LP: Well, I have every [MLB] contact and, normally what I do, I get the kids at a young age (13, 14, 15) and when they are ready to go I just make the call and they will be right there checking my kids.

I haven’t been really successful with the Angels. Which, as a matter of fact, I sent them a letter via email last week. Because it makes me sad that I had all these players and the only organization that I cannot get to go to my Academy and check my players is the Angels, because I don’t think they have the right people here in The Dominican. Those people they just want to sit in their chairs, and wait for us to take the players there. It’s like they don’t want to get out of there to see the players.

It’s sad. Knowing that (the Angels) this is my new job so I always be after baseball players and they won’t have the conversation that I show off the players. That they have these people here that they treat me that bad, you know. And I hope, I hope, that the email gets to them so they know what they have working here is no good. It’s just people that they sit in their Academy waiting for the guys to take a player there. And normally that’s not how you work. If I got the player for you, you got to come see him because that’s what you are here for. And I haven’t had the chance. I have had 34 players signed and I have only 1 player signed by the Angels. And [name unintelligible] has never been to my Academy, they don’t know what my Academy looks like.

HH: And that’s kind of obvious when you look at the Angels roster through all their organization in the Minor Leagues, right? Like we talked earlier, we got notable players on their roster now, like Arredondo, and Aybar, Guerrero, Santana but your go into the minor leagues and there’s, like, nobody there. Right?

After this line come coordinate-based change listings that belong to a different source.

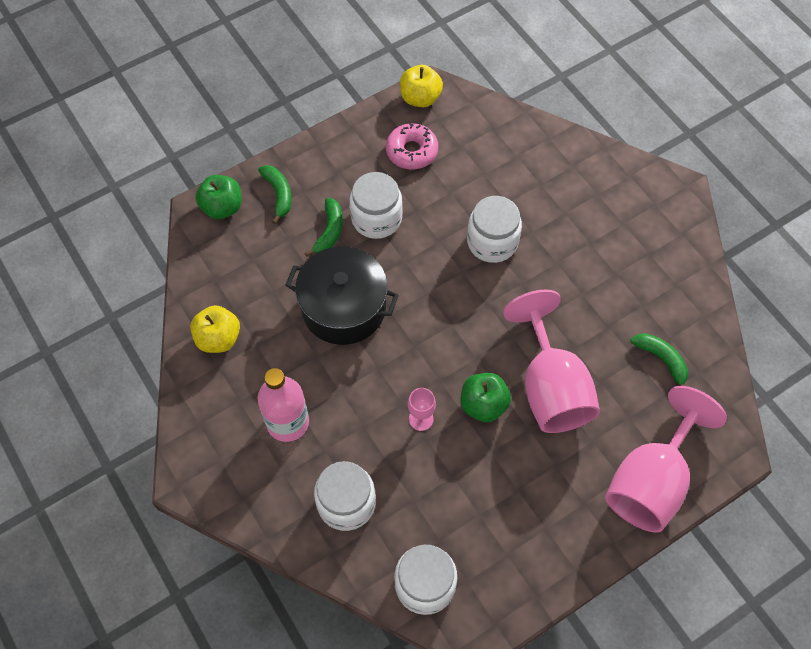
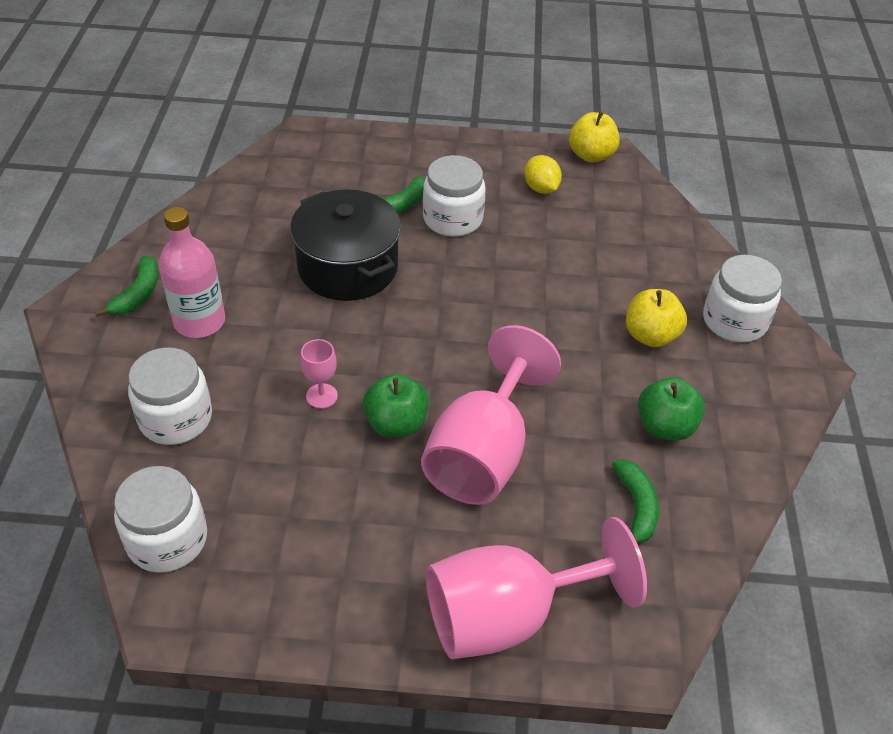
camera: 35 degrees right, 15 degrees down
(218, 338) = (215, 226): yellow apple -> yellow apple (650, 335)
(222, 207) = (325, 141): green apple -> green apple (665, 426)
(278, 194) = (383, 156): green banana -> green banana (138, 294)
(411, 151) = (541, 188): pink donut -> yellow lemon
(492, 242) = (548, 297): white jar -> white jar (734, 321)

LP: That’s because they don’t take care of business.

HH: Something’s changed here. They had a good program for getting players in the past and they don’t now, and you’re saying that it’s because they don’t have a good organization in the Dominican and not being active in reaching out to you guys to see players.

LP: They’re not doing the job. They are just waiting, they are just getting paid.

HH: Ok…

LP: And it’s sad. They are just getting paid.

HH: Like I said, just a few weeks ago we just fired our Director there, of Latin American scouting so I’ll hope that changes will be coming soon.

LP: Tell them I’m available!

HH: Alright! I will do that!

LP: I would LOVE to work as a scout…the main guy for Latin America from the Angels. That will be my highlight right there. Just tell them I’m available.

HH: I will put that in the article. You betcha.

LP: Oh, yeah. Tell them I’m available.

HH: So you got a lot of Academies, competing programs down there in the Dominican, do you find it challenging to promote your Academy to your players and to the MLB when you have so many other Academies?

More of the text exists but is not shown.